2. Azzie
Two
Azzie
If anyone told me a few years ago that I’d become numb to a hot stranger waving his barely-covered junk in my face, I’d have told them they were delusional.
Yet here I was, in the middle of a loud strip club, a godlike specimen of a man dancing less than a foot away, wearing next to nothing, and I was bored out of my fucking skull. The only thing keeping me from yawning was the concern that something might work its way free of that G-string and slap me in the open mouth.
Tori leaned into me, nudging me playfully with her shoulder. “I think he likes you.”
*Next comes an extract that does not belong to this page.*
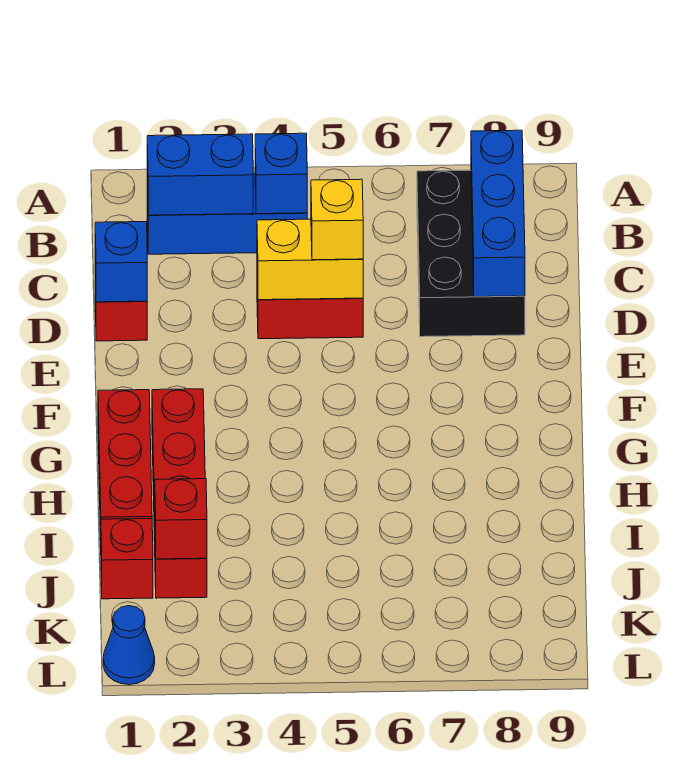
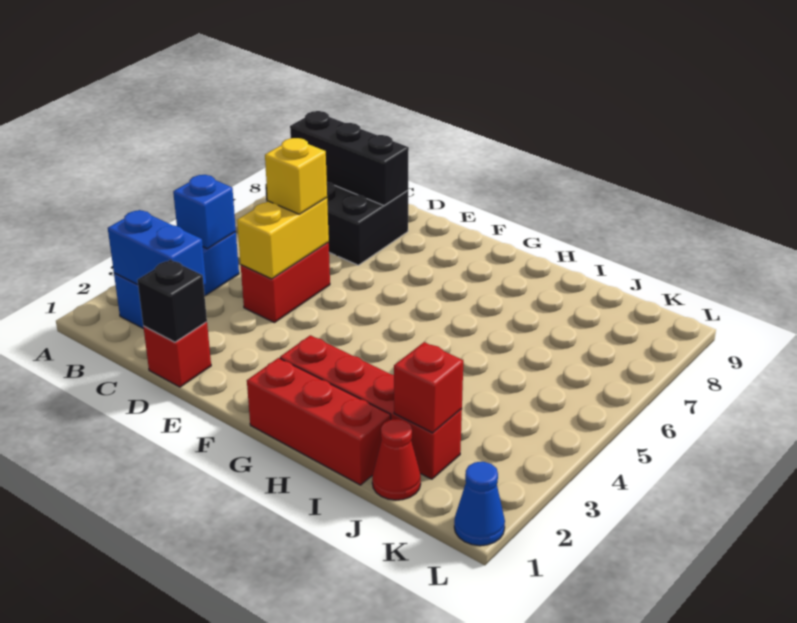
blue brick B2:B3 level 2 -> blue brick B2:C2 level 2
blue brick B8:D8 level 2 -> black brick B8:D8 level 2
blue brick D1 level 2 -> black brick D1 level 2
red brick J1 level 1 -> red cone J1 level 1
“I think he likes the dollar bills you and your friends are throwing at him.” Despite my cynical retort, her comment made me smile.
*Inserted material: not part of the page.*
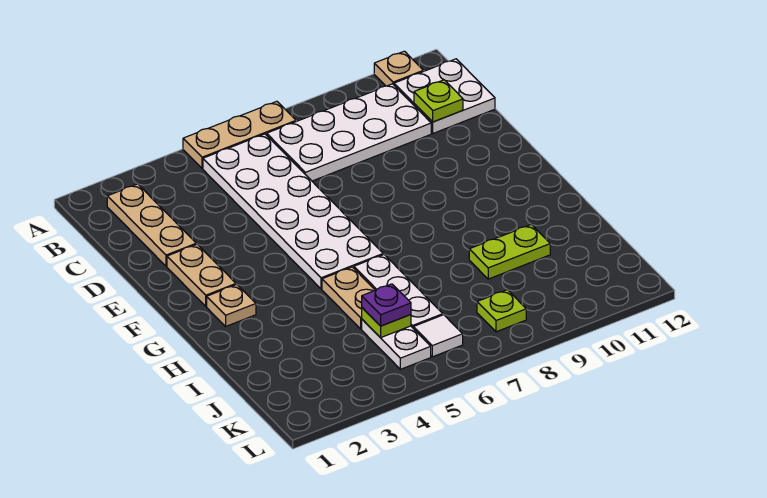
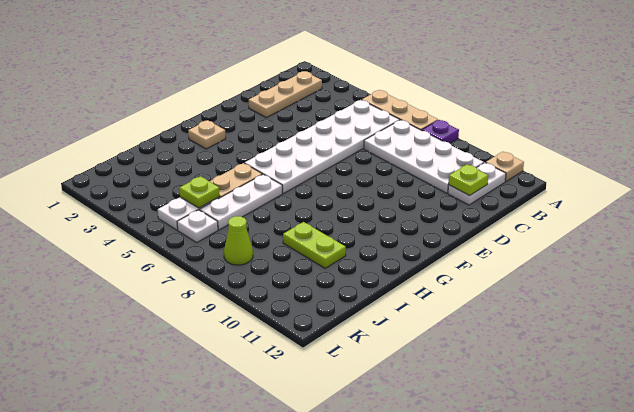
white plate B11:C12 level 1 -> white plate B11:C11 level 1
tan plate E2:F2 level 1 -> none
purple plate J5 level 3 -> purple plate A8 level 1
white tile K6 level 1 -> white plate K6 level 1
lime plate K8 level 1 -> lime cone K8 level 1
She was getting married in a few days, and this was her bachelorette party. The tiara that sat crooked on her head and the feather boa wrapped around her shoulders weren’t unusual for these parties, but the costume kitty ears that held the tiara on, and the tail she wore, were accessories I hadn’t seen on previous clients.
“More money means more peen?” One of her friends—I was pretty sure this was Gwen—pulled a fresh handful of ones from her purse. Even in the dim lighting, it was obvious her full cheeks were flushed from the alcohol.
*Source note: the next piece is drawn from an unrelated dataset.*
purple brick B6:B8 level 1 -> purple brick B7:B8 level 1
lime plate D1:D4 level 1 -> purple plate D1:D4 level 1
Our dancer stepped from the stage and approached our table, swinging his hips with every step. He leaned closer to her. “For you, I might do it for free.”
She giggled, tucked a strand of hair behind her ear, and tucked more cash into the elastic of his G-string.
Yeah, he was definitely here for the money.
He tugged Tori’s tail. “Are you a good kitty?”
“She’s the best.” This was the other friend, Jaycee.
She’d told me she was the quiet friend . Except that she was three margaritas in, and decorum was vanishing.
She handed the dancer a larger bill. “And she wants a lap dance.”
“I don’t.” Despite the protest, Tori leaned back when the dancer draped his arms loosely around her neck and continued the grinding.
I laughed along with them.
Technically I was here for the money too. I’d never met these women before tonight, aside from a conversation I had with Jaycee a few weeks ago when she hired me. But to anyone who didn’t know us, I was one of the girls, having fun and enjoying the sexy naked guys.
Unlike my clients, I wasn’t drinking. And at the end of the night, after they were safe in their hotel room, I’d be on my way.
I earned a living as a friend for hire, and the job was frequently bachelorette parties. I’d come along, enjoy the party, stay sober, watch my clients’ backs so they could have fun without worrying, and kick anyone’s ass who tried to fuck with them.
The best thing about drunk best friends who were celebrating? They welcomed me as one of their own for the night, no matter who they were the rest of the time. How pathetic was I, that I did this as much to pretend I had some close friends for a few hours, as I did to pay my bills?
“I’m not the only good kitty.” Tori pulled her headband off and shoved it onto my head. “Abbey’s the best.”
I didn’t correct the name, since it was the one I’d given her. When I started doing this years ago, I’d used my real name. It took about three jobs to realize that once people were three sheets to the wind, they couldn’t pronounce Azzie, and people struggling with my name shattered the illusion that I was one of them.
So I gave them a name that sounded like mine—made it easier to remember who I was for a night—but was more normal.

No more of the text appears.